MANCHESTER, N.H. — They briefly lingered a few feet away from each other in the gymnasium-sized room, filled with small Greek and American flags, but almost completely devoid of other people.
Jeanne Shaheen looked at her aides. Scott Brown glanced at his cell phone. Greek music lilted over loudspeakers. A moment passed.
Then New Hampshire’s senior US Senator and her might-be opponent greeted each other, cordially but cooly.
“Hey Jeanne,’’ Brown said shaking Shaheen’s hand. “Good to see you again.’’
She greeted him back. Brown’s wife, Gail Huff, and Shaheen’s husband, Billy, exchanged a brief hello. Then the two politicians and their spouses swiftly separated to opposite sides of a celebration of Greek Independence Day at a church community room in Manchester.
But in separate interviews after the polite, if awkward, encounter, Shaheen and Brown sharpened attacks against each other.
Sixteen days after Brown announced he was exploring a run for US Senate in the Granite State, Shaheen knocked what she said were Brown’s ties to the petroleum and financial industries. Brown dinged her for voting in practical lockstep with President Obama, saying she was out of touch with people in New Hampshire.
Both were keen to contrast themselves with their potential opponent.
“I’m sure the people of New Hampshire will find out that he’s represented big oil and gas interests, that he’s represented Wall Street and voted with them consistently,’’ she said.
In an email, Julie McClain, a spokeswoman for the New Hampshire Democratic Party cited a 2012 vote by Brown against allowing a bill aimed at curtailing certain tax benefits for large oil companies from moving forward. Among other data points cited: that Brown had worked to “water down’’ the 2010 Wall Street overhaul known as Dodd-Frank, McClain said. Both Brown and Shaheen voted for the final legislation that became the overhaul law.
Asked to respond Shaheen’s charges and similar ones, Brown said they were “not unexpected based on her history of attacking and trying to mislead people and direct them away from her voting record.’’

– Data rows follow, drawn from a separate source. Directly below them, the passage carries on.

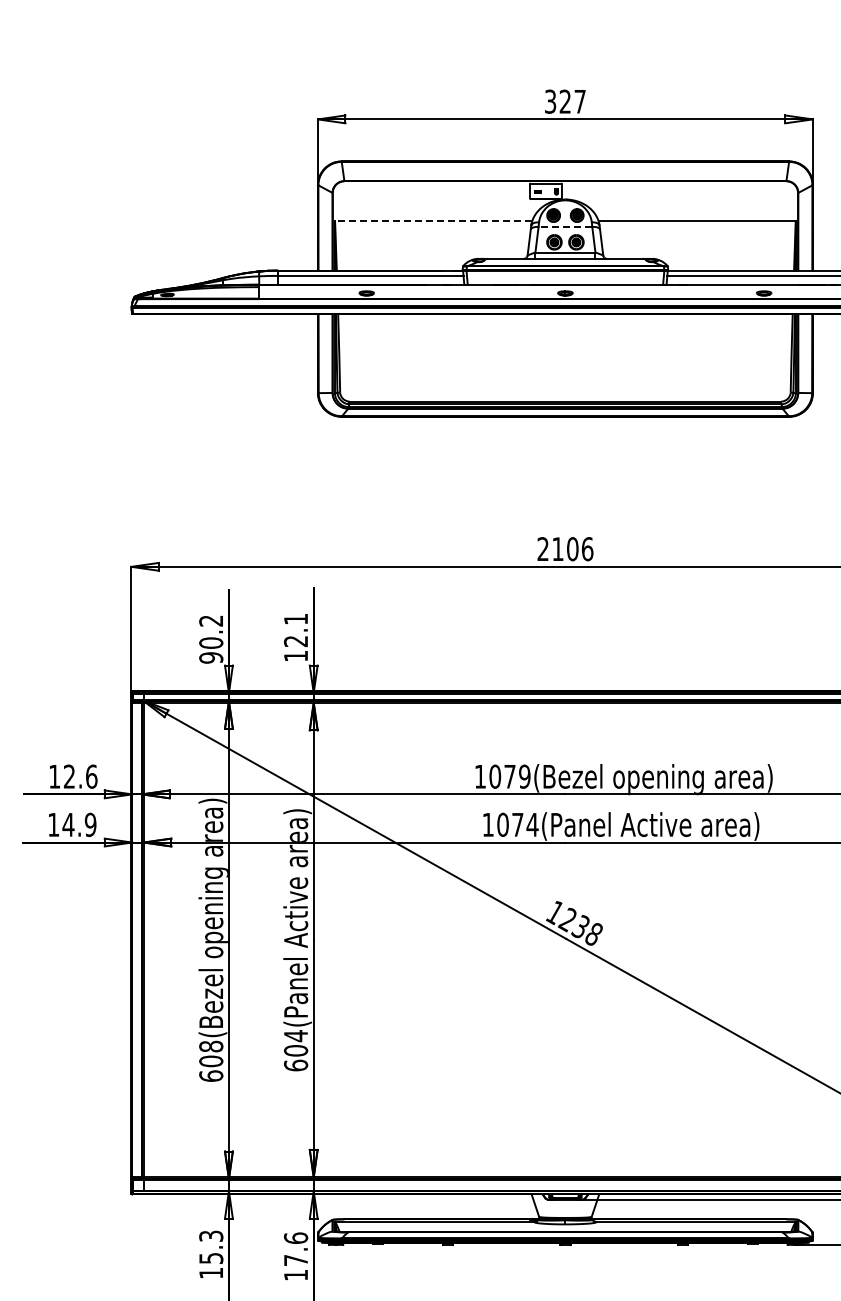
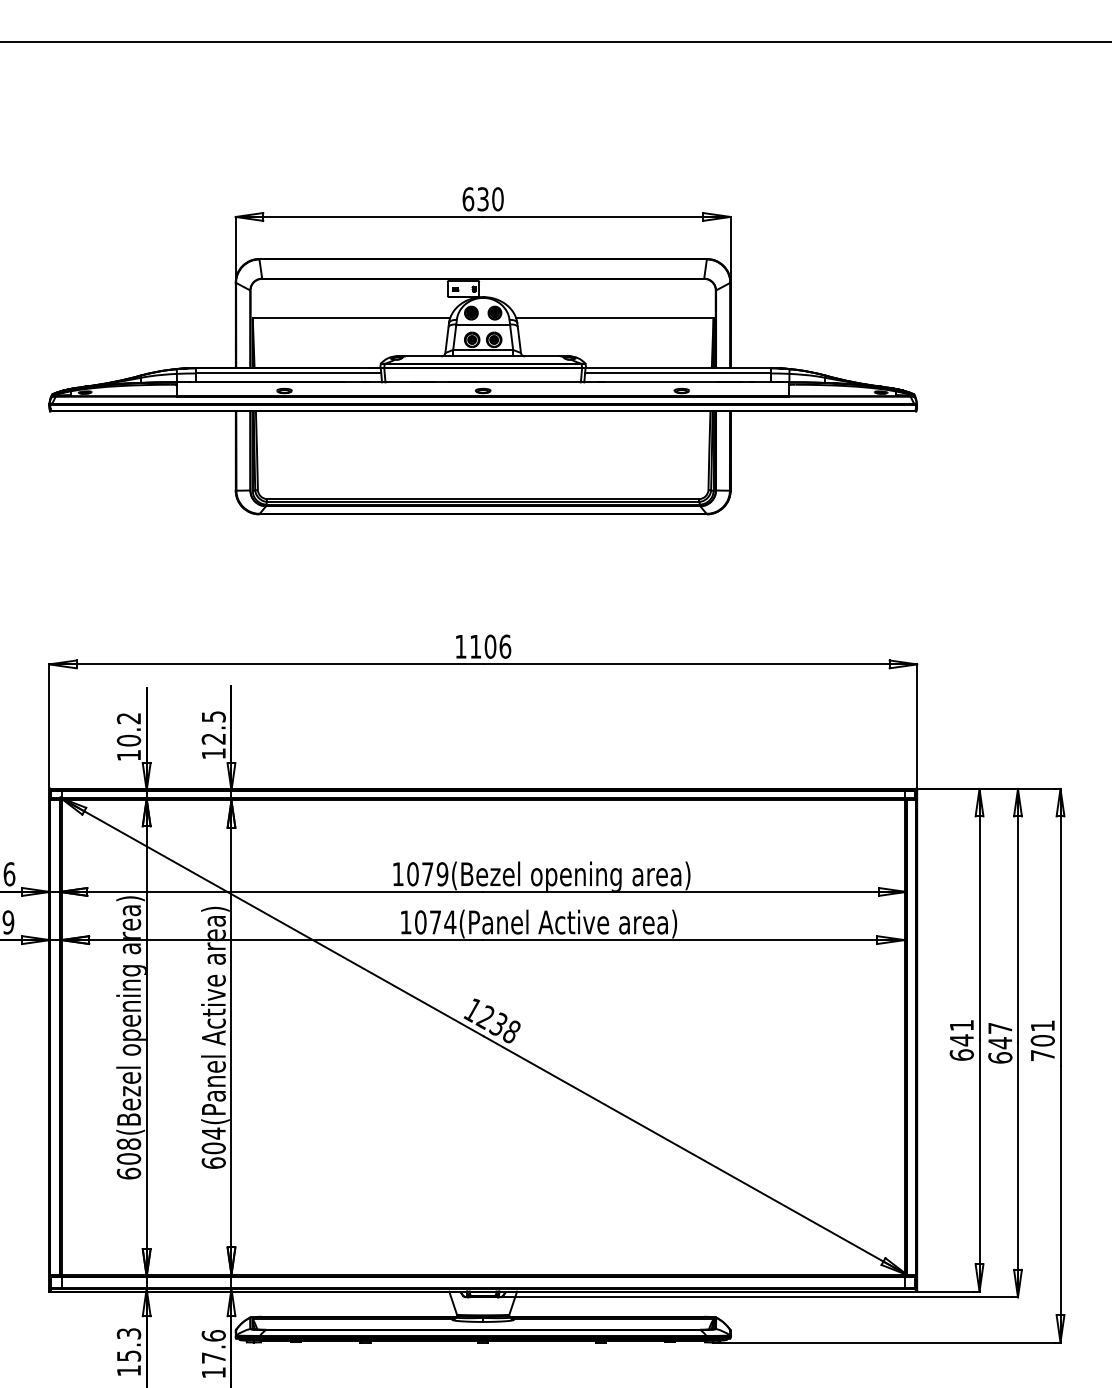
text: (564, 101) -> (482, 199), 327 -> 630
line: (433, 220) -> (351, 318), dashed -> solid
line: (565, 226) -> (483, 324), dashed -> solid
text: (542, 548) -> (460, 646), 2106 -> 1106
text: (295, 618) -> (213, 716), 12.1 -> 12.5
text: (210, 657) -> (128, 755), 90.2 -> 10.2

Echoing a talking point similar to one used during his 2012 US Senate race against Elizabeth Warren, Brown said he had been named the “most bipartisan Senator.’’ He contrasted himself with Shaheen, who, he said, votes with President Obama “99 percent of the time and has clearly lost the values of the people of New Hampshire.’’
In 2013, Shaheen voted with Obama in 99 percent of votes in which the White House stated a clear preference, according to a vote analysis by CQ Roll Call, a Washington-based publication.
If Brown makes his bid official, which he is widely expected to, he would have to win a GOP primary before facing Shaheen, a Democrat.
Despite their attacks on each other in interviews with a reporter, Brown and Shaheen stuck to more benign topics of discussion as they mingled at the celebration.
With two older women, Brown and Huff discussed their daughters and noted both were getting married this summer.
Shaheen inquired about about a man’s kids. “And these are your boys?’’ she said, before introducing herself to one with a handshake and a “hi, Georgie.’’
Most everyone in the crowd appeared to recognize both Shaheen and Brown. Many referenced Shaheen’s history as an elected official in the state.
“I see you and I say ‘oh there’s the governor,’’’ Diane Spiro LaRoche said with a laugh as she greeted Shaheen, who served six years as the state’s chief executive and was first elected to the US Senate in 2008.
Spiro LaRoche, a 64-year-old Manchester resident and fourth grade teacher, said she would support the incumbent Democrat come November.
“He’s very handsome,’’ she said, but “you can’t judge a book by its cover; you’ve got to look inside.’’
Nearby, Brown chatted with Jean Vlangas, a 78-year-old Manchester resident.
Vlangas recounted meeting Brown at a local restaurant last week. She said she approached him and told him he bore a striking resemblance to Scott Brown and he replied, “I am!’’
“Remember,’’ Brown joked to her as he moved to another table, when I see you “three times…I get your vote.’’
But Vlangas, who said she is a Republican “from the word ‘go,’’’ was already certain to cast her ballot for him, should he be the GOP nominee.
“We need to get rid of Shaheen,’’ she said, explaining to a reporter that she did not think the incumbent had accomplished anything during her time in Washington.
Anyhow, she added, she had been rooting for Brown since watching his upset 2010 US Senate special election victory in Massachusetts over Attorney General Martha Coakley.
Later on Sunday, Shaheen and her husband marched in Manchester’s annual St. Patrick’s Day parade.
Men and women along the parade route yelled out “Hi Jeanne!’’ to her again and again.
“It’s a little chilly,’’ she said to one group near City Hall. “Got to keep moving.’’
Election Day, after all, is more than seven months away.